18 Che dire però se i genitori anziani hanno diversi figli cristiani? Se uno di loro non è sposato, dovrebbe automaticamente accollarsi la maggior parte del lavoro in relazione all’assistenza? Una sorella scrive dal Giappone: “Vorrei sposarmi, ma non posso perché ho la responsabilità di prendermi cura dei miei genitori. So che Geova comprende quanto possa essere stressante accudire i genitori e penoso non essere sposati”. Supponiamo che questa Testimone abbia fratelli o sorelle sposati, e che loro abbiano deciso, senza consultarla, che debba essere lei quella che presta assistenza ai genitori. In un caso del genere bisognerebbe ricordare che anche Geremia aveva dei fratelli che si comportarono ingiustamente con lui. — Leggi Geremia 12:6.
19 Geova comprende chi è single e anche coloro che vivono situazioni difficili. (Sal. 103:11-14) Tuttavia, i genitori anziani o malati sono genitori di tutti i figli, non solo di chi non è sposato. Certo, alcuni potrebbero essere sposati e avere a loro volta dei figli. Questo però non cancella il legame naturale che deve esistere con i propri genitori, e non solleva i figli dalla responsabilità cristiana di prestare assistenza quando è necessario. Ricordiamo che anche quando era al palo, in punto di morte, Gesù sentì di avere delle responsabilità in relazione a sua madre e si preoccupò che fosse accudita. (Giov. 19:25-27) La Bibbia non dà regole dettagliate su come ripartire il compito di dare assistenza ai genitori anziani o malati; ma non suggerisce nemmeno che i figli non sposati siano maggiormente responsabili al riguardo. In questo campo delicato, i dettagli vanno stabiliti con ragionevolezza e nel rispetto di tutte le parti coinvolte, sempre ricordando l’esempio che Gesù ci ha lasciato preoccupandosi di sua madre.
20. Cosa pensate della compagnia dei componenti della vostra congregazione che non sono sposati?
20 Sotto ispirazione Geremia predisse: “Non insegneranno più ciascuno al suo compagno e ciascuno al suo fratello, dicendo: ‘Conoscete Geova!’ Poiché mi conosceranno tutti”. (Ger. 31:34) In linea di principio all’interno della congregazione cristiana godiamo già di questa straordinaria compagnia, che comprende i nostri fratelli e le nostre sorelle che non sono sposati. Senza dubbio desideriamo tutti ristorarli ed essere ristorati da loro. Vogliamo che chi non è sposato ‘continui a vivere’.
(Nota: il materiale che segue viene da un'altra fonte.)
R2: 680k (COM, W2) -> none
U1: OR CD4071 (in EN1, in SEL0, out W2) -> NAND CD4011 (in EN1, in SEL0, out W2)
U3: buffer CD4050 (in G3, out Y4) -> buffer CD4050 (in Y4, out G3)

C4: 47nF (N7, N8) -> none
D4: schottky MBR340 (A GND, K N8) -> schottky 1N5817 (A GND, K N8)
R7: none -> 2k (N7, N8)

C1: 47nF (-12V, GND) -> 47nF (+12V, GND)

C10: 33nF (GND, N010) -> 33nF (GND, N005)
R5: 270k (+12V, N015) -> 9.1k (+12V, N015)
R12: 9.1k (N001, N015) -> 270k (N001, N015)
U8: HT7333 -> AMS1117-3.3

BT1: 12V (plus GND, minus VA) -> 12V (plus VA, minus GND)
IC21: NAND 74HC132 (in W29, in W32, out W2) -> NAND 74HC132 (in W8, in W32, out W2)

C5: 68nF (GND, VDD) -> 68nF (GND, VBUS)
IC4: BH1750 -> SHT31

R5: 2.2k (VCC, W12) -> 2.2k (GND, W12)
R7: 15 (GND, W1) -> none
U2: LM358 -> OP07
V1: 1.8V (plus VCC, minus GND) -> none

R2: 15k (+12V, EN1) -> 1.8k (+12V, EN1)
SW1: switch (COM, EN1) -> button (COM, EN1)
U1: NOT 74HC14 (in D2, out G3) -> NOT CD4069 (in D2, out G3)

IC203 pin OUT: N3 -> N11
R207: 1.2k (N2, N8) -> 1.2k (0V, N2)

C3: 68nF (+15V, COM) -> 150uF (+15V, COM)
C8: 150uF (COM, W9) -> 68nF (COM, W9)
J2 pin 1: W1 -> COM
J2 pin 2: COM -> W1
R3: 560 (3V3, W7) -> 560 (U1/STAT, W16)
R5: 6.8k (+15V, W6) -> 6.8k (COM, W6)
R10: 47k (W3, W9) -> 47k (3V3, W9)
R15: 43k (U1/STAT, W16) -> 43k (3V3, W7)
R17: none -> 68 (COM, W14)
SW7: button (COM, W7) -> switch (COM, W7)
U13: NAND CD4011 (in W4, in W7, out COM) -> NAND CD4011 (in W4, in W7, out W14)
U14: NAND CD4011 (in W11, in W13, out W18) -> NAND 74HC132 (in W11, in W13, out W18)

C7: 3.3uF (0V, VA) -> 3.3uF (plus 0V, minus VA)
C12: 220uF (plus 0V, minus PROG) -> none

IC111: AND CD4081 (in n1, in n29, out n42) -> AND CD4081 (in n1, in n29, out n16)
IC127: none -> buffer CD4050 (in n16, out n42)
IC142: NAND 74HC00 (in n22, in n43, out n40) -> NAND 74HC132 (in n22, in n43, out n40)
Quali ulteriori passi possiamo compiere per ristorare un fratello o una sorella single, ed essere a nostra volta ristorati?
a Nelle Scritture Ebraiche non c’è un termine per “scapolo”.
b Isaia si rivolse profeticamente a coloro che ai suoi giorni erano eunuchi in senso letterale e che, in quanto tali, potevano partecipare limitatamente all’adorazione in Israele. Predisse che gli eunuchi ubbidienti avrebbero avuto “qualcosa di meglio che figli e figlie”, ricevendo “un nome a tempo indefinito” nella casa di Dio. — Isa. 56:4, 5.
c Altri potrebbero vivere da soli perché il coniuge, forse non credente, si è separato da loro o ha divorziato.